Journal of Tribology ◽

10.1115/1.4033566 ◽

2016 ◽

Vol 139 (2) ◽

Cited By ~ 1

Author(s):

Hankang Yang ◽

Johan B. C. Engelen ◽

Walter Häberle ◽

Mark A. Lantz ◽

Sinan Müftü

Keyword(s):

Friction Coefficient ◽

Axial Direction ◽

Friction Behavior ◽

Stick Slip ◽

Friction Forces ◽

Lateral Dynamics ◽

Lateral Tape Motion ◽

Complex Interactions ◽

Recording Tape ◽

Effective Friction

Effects of friction forces on the lateral dynamics of a magnetic recording tape, wrapped around a grooved roller are investigated experimentally and theoretically. Tape is modeled as a viscoelastic, tensioned beam subjected to belt-wrap pressure and friction forces. Including the effects of stick and slip and velocity dependence of the friction force render the tape's equation of motion nonlinear. In the experiments, tape was wrapped under tension around a grooved roller in a customized tape path. The tape running speed along the axial direction was set to zero, thus only the lateral effects were studied. The grooved roller was attached to an actuator, which moved the roller across the tape. Tests were performed in slow and fast actuation modes. The slow mode was used to identify an effective static, or breakaway, friction coefficient. In the fast mode, the roller was actuated with a 50 Hz sinusoid. The same effective friction coefficient was deduced from the fast actuation mode tests. This test mode also revealed a periodic stick–slip phenomenon.
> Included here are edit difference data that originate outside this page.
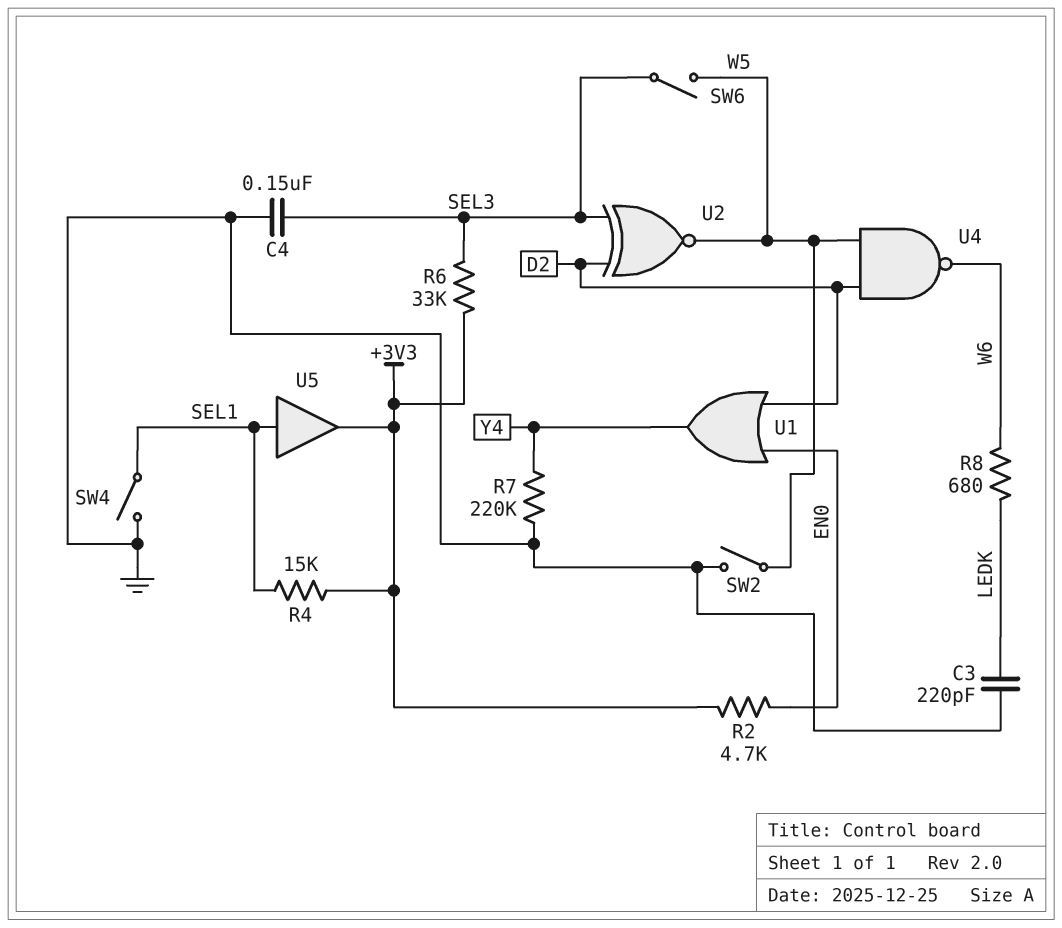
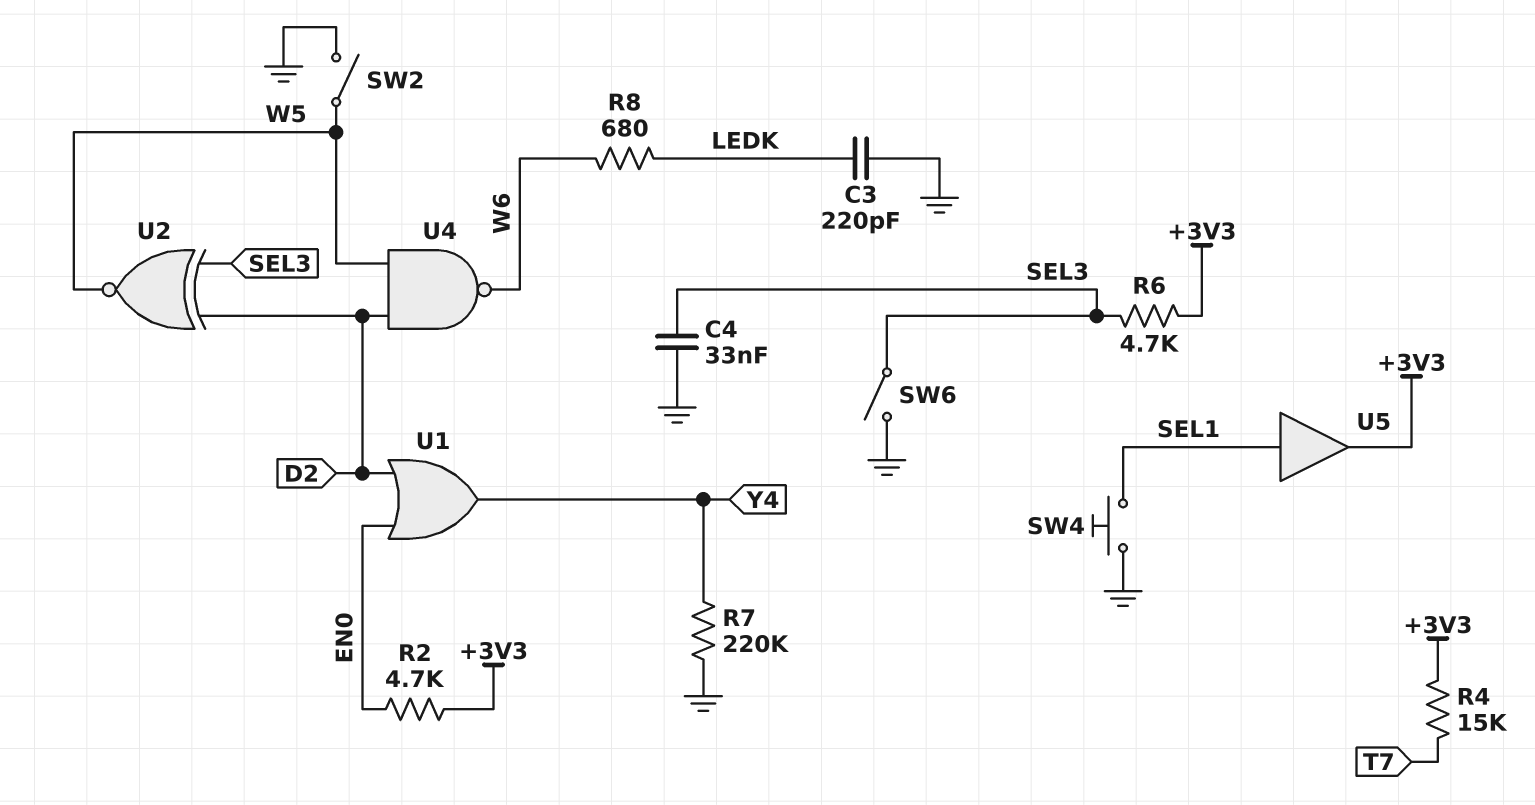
C4: 150nF (GND, SEL3) -> 33nF (GND, SEL3)
R4: 15k (+3V3, SEL1) -> 15k (+3V3, T7)
R6: 33k (+3V3, SEL3) -> 4.7k (+3V3, SEL3)
SW4: switch (GND, SEL1) -> button (GND, SEL1)
SW6: switch (SEL3, W5) -> switch (GND, SEL3)

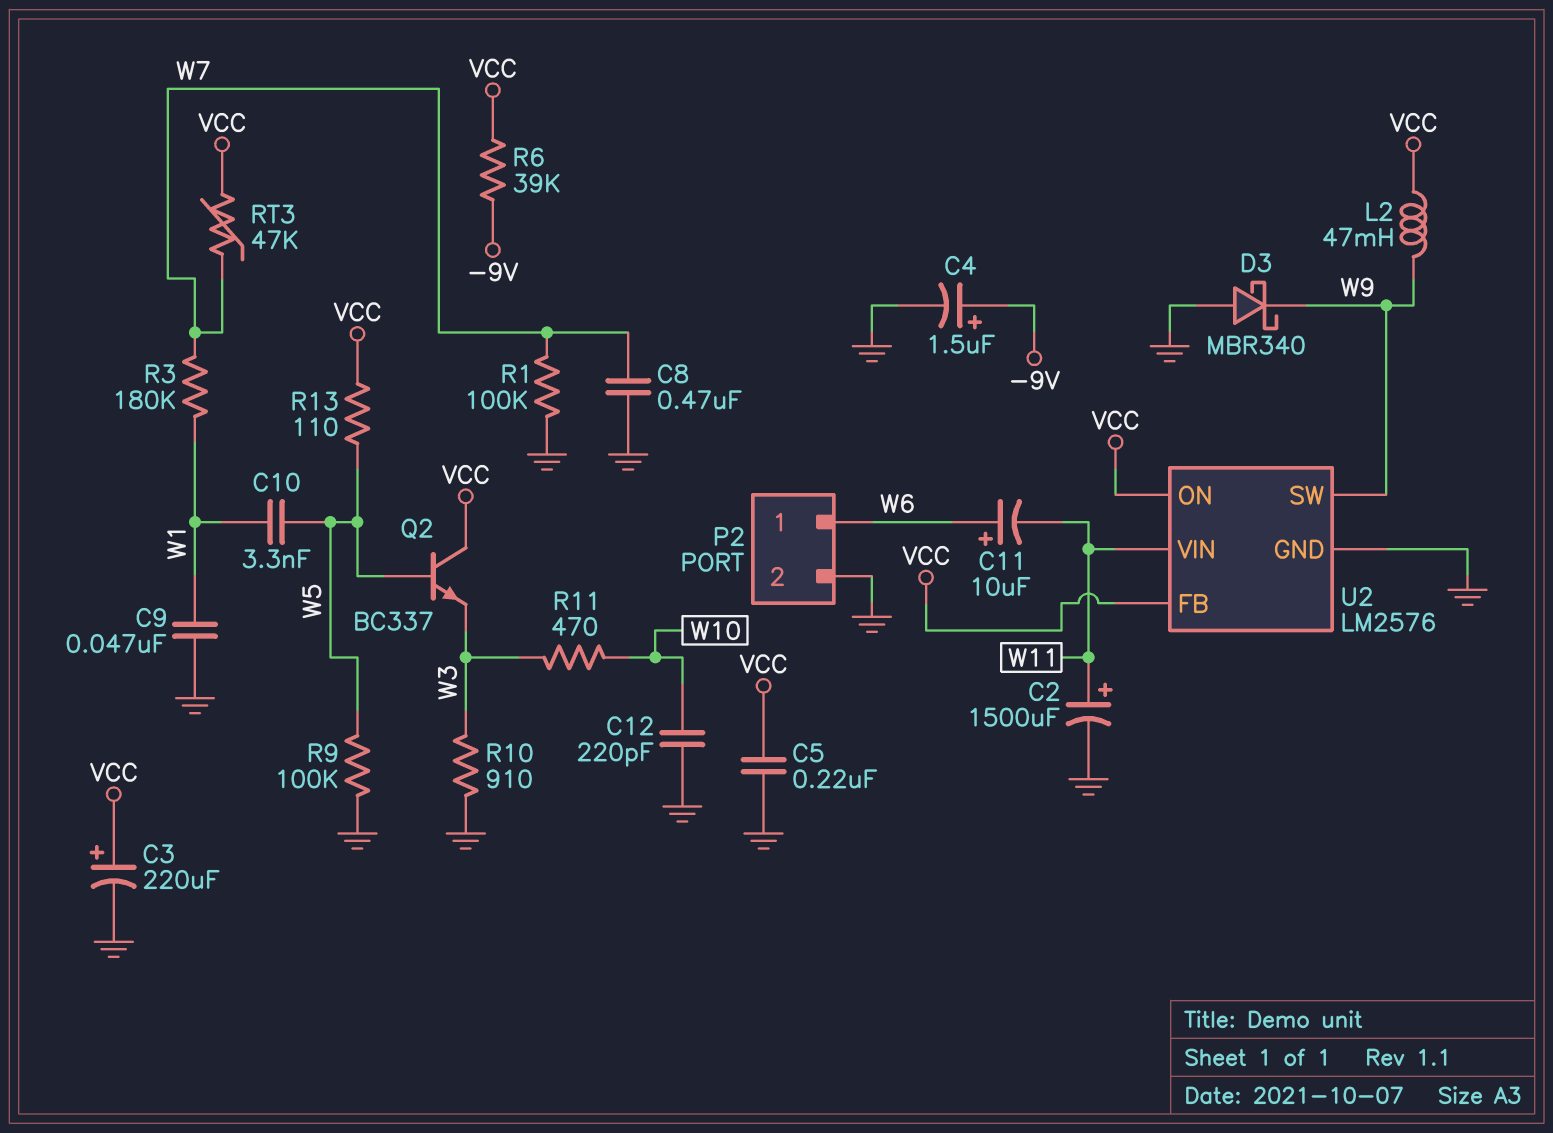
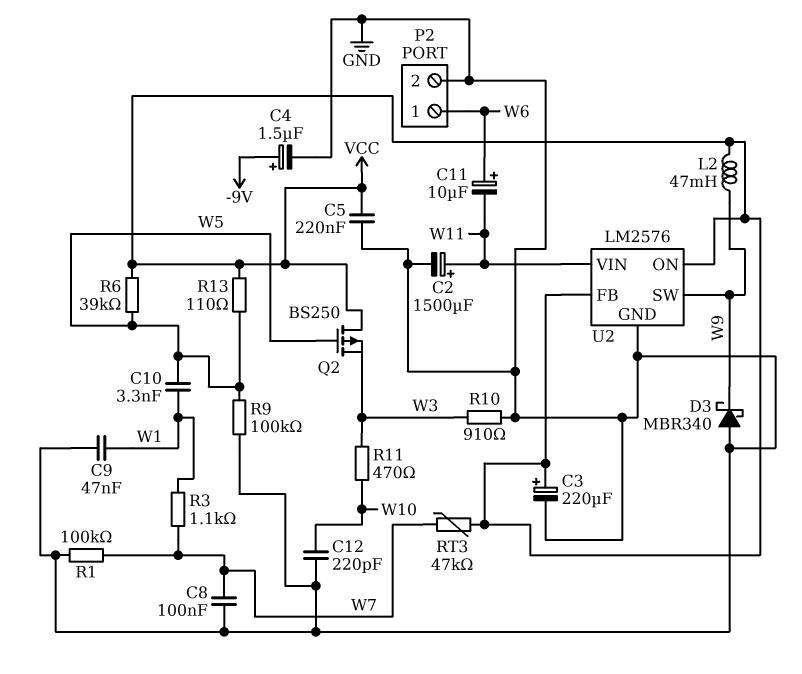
C8: 470nF (GND, W7) -> 100nF (GND, W7)
Q2: NPN BC337 (B W5, C VCC, E W3) -> PMOS BS250 (G W5, D VCC, S W3)
R3: 180k (W1, W7) -> 1.1k (W1, W7)
R6: 39k (-9V, VCC) -> 39k (VCC, W5)

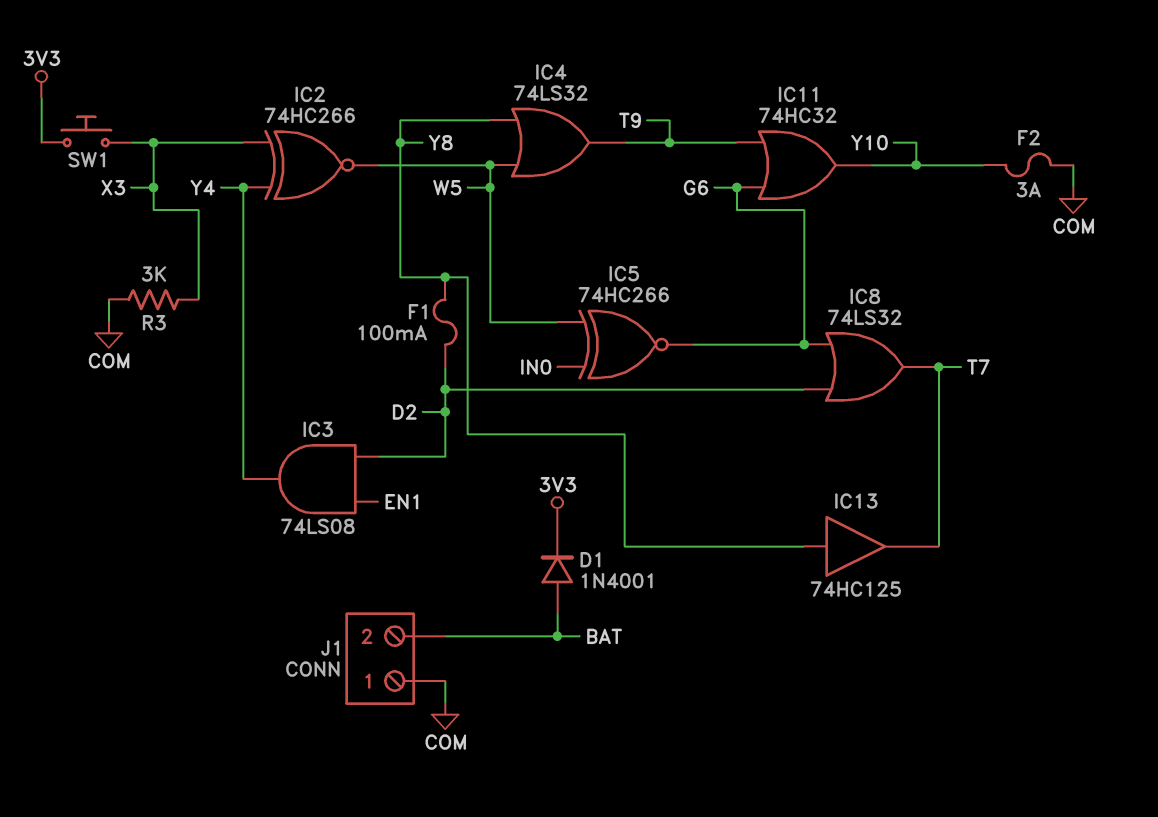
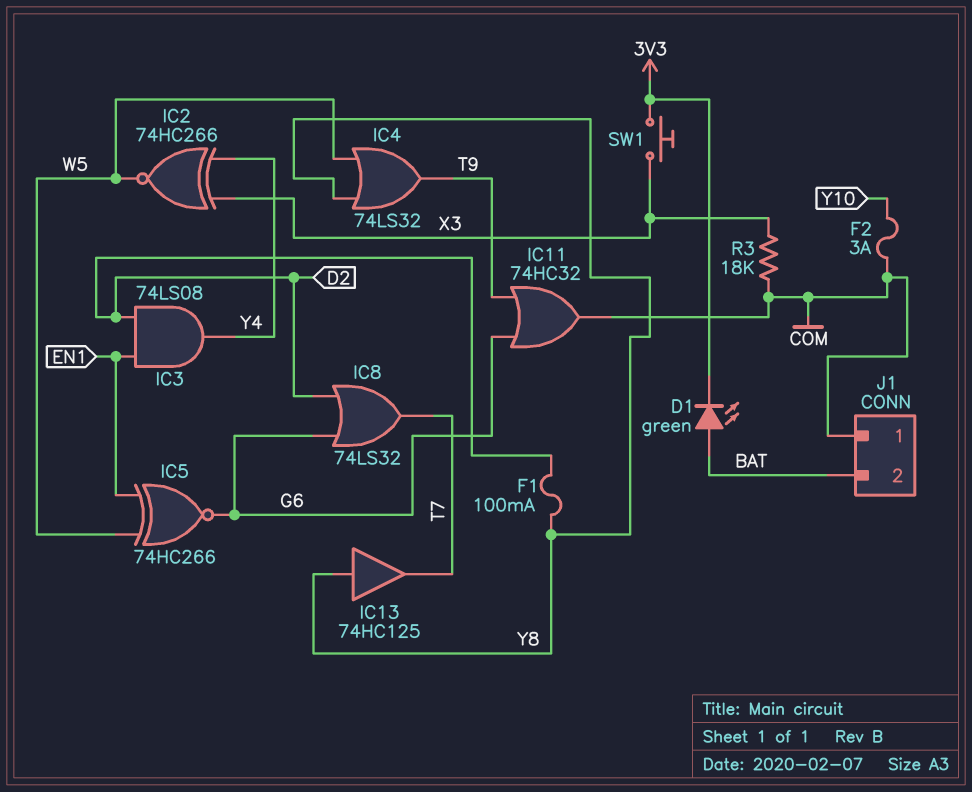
D1: diode 1N4001 (A BAT, K 3V3) -> LED green (A BAT, K 3V3)
IC5: XNOR 74HC266 (in IN0, in W5, out G6) -> XNOR 74HC266 (in EN1, in W5, out G6)
IC11: OR 74HC32 (in G6, in T9, out Y10) -> OR 74HC32 (in G6, in T9, out COM)
R3: 3k (COM, X3) -> 18k (COM, X3)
The stick-to-slip and slip-to-stick transitions occurred when the tape vibration speed matched the roller actuation speed. Both experiments and theory show that upon slip, tape vibrates primarily at its natural frequency, and vibrations are attenuated relatively fast due to frictional and internal damping. This work also shows that an effective friction coefficient can be described that captures the complex interactions in lateral tape motion (LTM) over a grooved roller.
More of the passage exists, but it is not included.